İslam'ın insanlığa doğru ulaşmasını engellemek için, kilise tarafından oluşturulan "Dinlerarası Diyalog" sürecinde bu ayetler iyi bir ölçüdür aynı zamanda.
İslam inancının başka dinlerin akaidiyle meczedilmeye/sentezlenmeye çalışıldığı bir zamanda bu üç ayet bize çok şey öğretmeli.
İslam'ın üzerinde zerre oynama yapılmasına müsaade edilmeyen akaid kurallarının, "dünya barışı", "insanlık huzuru" gibi süslü laflarla sarsılmaya çalışıldığı bir zamanda bu ayetler çok şey anlatmalı bizlere.

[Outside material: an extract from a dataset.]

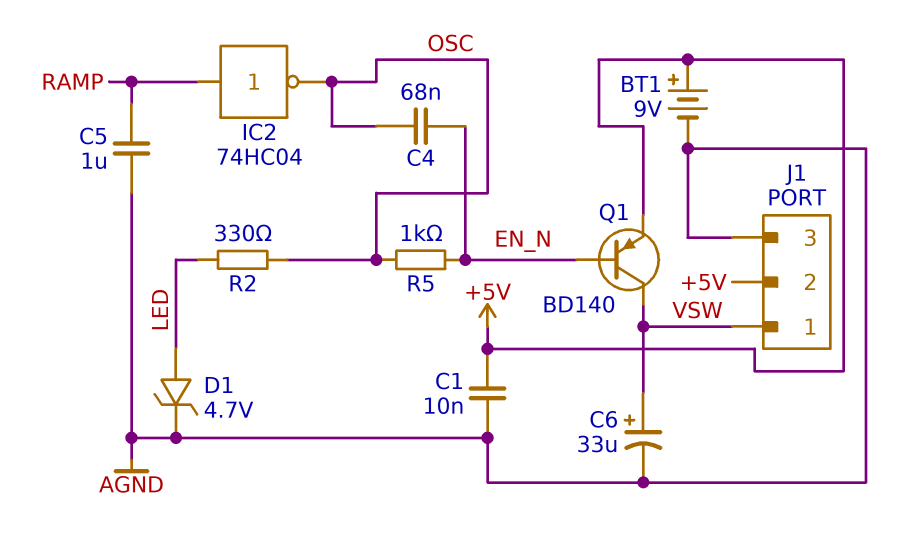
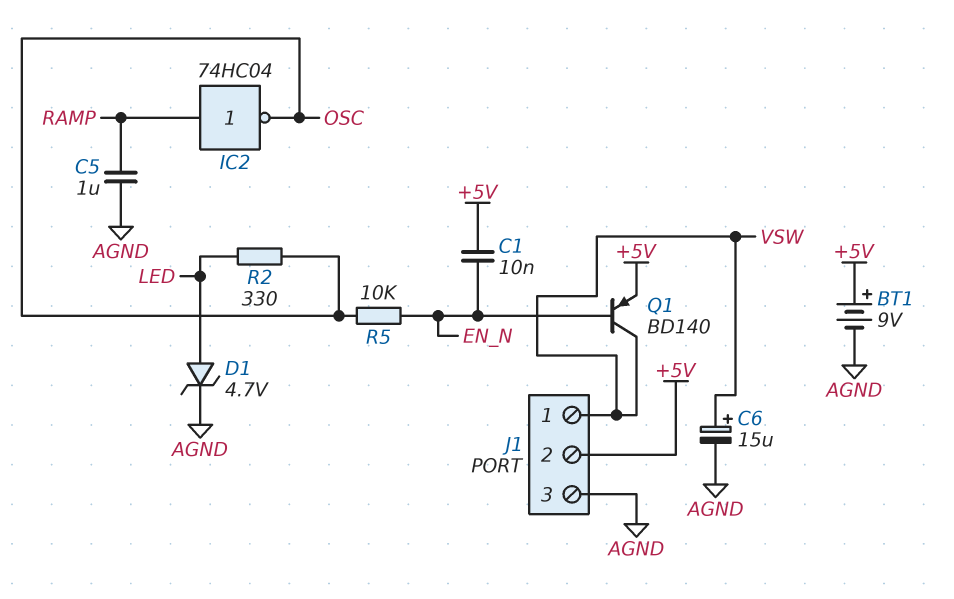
C1: 10nF (+5V, AGND) -> 10nF (+5V, EN_N)
C4: 68nF (EN_N, OSC) -> none
C6: 33uF (plus VSW, minus AGND) -> 15uF (plus VSW, minus AGND)
R5: 1k (EN_N, OSC) -> 10k (EN_N, OSC)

Yüce Allah, iman konusunda oynanmak istenen oyuna gerekli tepkiyi anında koymadığı zaman bakın peygamberini/kullarını nasıl ikaz ediyor.
"Ne var bunda?
Bu kadar da şüpheci olmayın!
Allah 4 milyar Hıristiyan'ı nasıl cehenneme koyar?" gibi lafları kullanmaktan sakınmayanlar daha dikkatli okumalı bu ayetleri ve tabii ki diğer ayetleri.
Ayetlerin iniş sebebi/sebeb-i nüzûlüne gelince.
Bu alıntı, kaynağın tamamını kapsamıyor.